Ondas de choque para frenar la celulitis (II)

Para saber cómo funcionan las ondas de choque, debemos saber cómo se crea la celulitis, que tiene lugar cuando las células grasas se agrupan en lóbulos separados por septos fibrosos. Cuando estas células aumentan, sobresalen hacia el exterior, mientras que los septos fibrosos tiran hacia dentro, formando así la irregularidad de la piel tan característica de la celulitis.

De esta forma, las ondas de choque favorecen a la reducción de las grasas entre los septos, lo cual tiene como consecuencia una reducción de la piel de naranja y una mejora en el aspecto. Además, la mejora en la circulación y el drenaje linfático también promueven la eliminación de grasas y toxinas.
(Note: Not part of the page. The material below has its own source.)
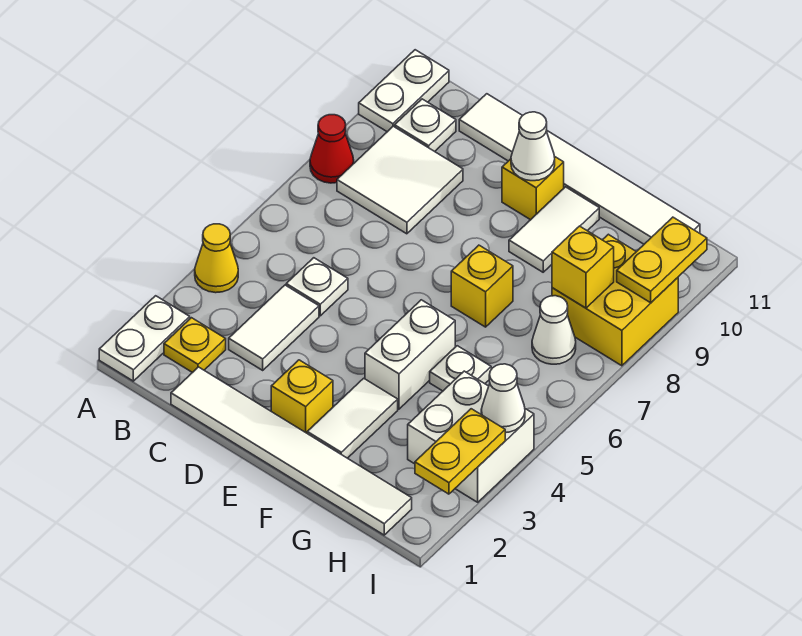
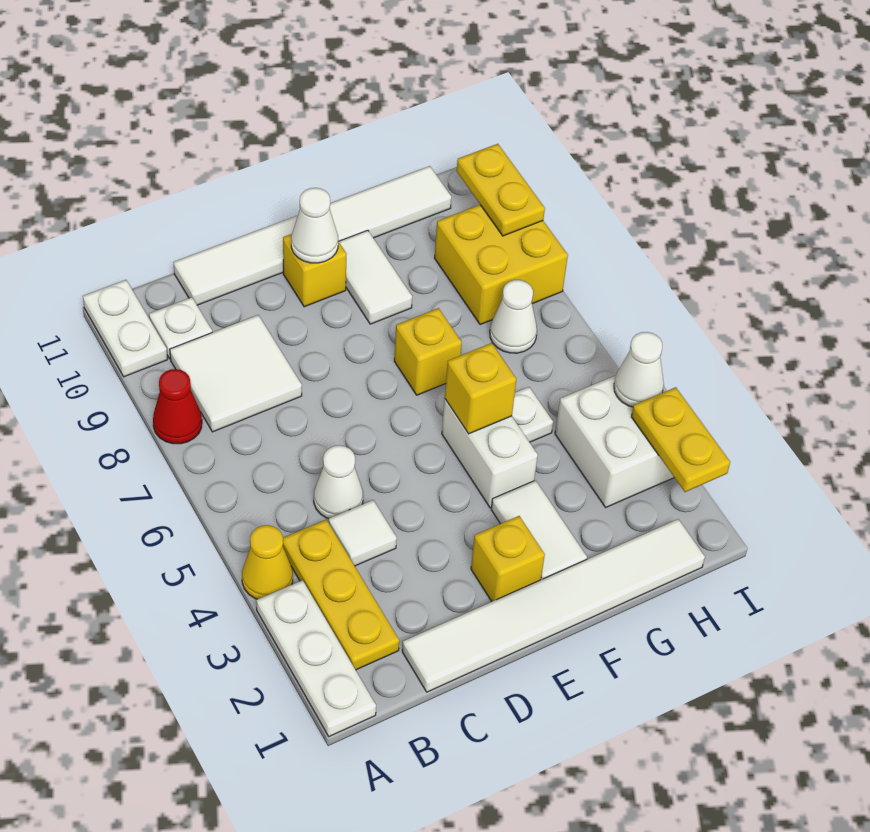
white plate A1:A2 level 1 -> white plate A1:A3 level 1
yellow plate B2 level 1 -> yellow plate B2:B4 level 1
white tile C3:C4 level 1 -> white tile C4 level 1
white plate C5 level 1 -> white cone C5 level 1
yellow brick H8 level 2 -> yellow brick F5 level 2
Las sesiones de ondas de choque pueden durar entre 15 y 30 minutos y no requieren de preparación especial. En función del tipo de celulitis, pueden ser necesarias entre 6 y 10 sesiones, pues el tratamiento depende del tipo de piel y del tipo de celulitis.

Las ondas de choque obtienen mejores resultados en casos de celulitis fibrosa, aunque también se aplica en casos de celulitis edematosa.

La celulitis fibrosa es un tipo de celulitis dura al tacto, que no se puede pellizcar y que puede resultar dolorosa. Se caracteriza por la presentación de hoyuelos definidos y suele localizarse en glúteos, cartucheras y muslos. Sin embargo, la celulitis edematosa es viscosa al tacto y presenta un aspecto de piel acolchada, que suele estar vinculada a la retención de líquidos.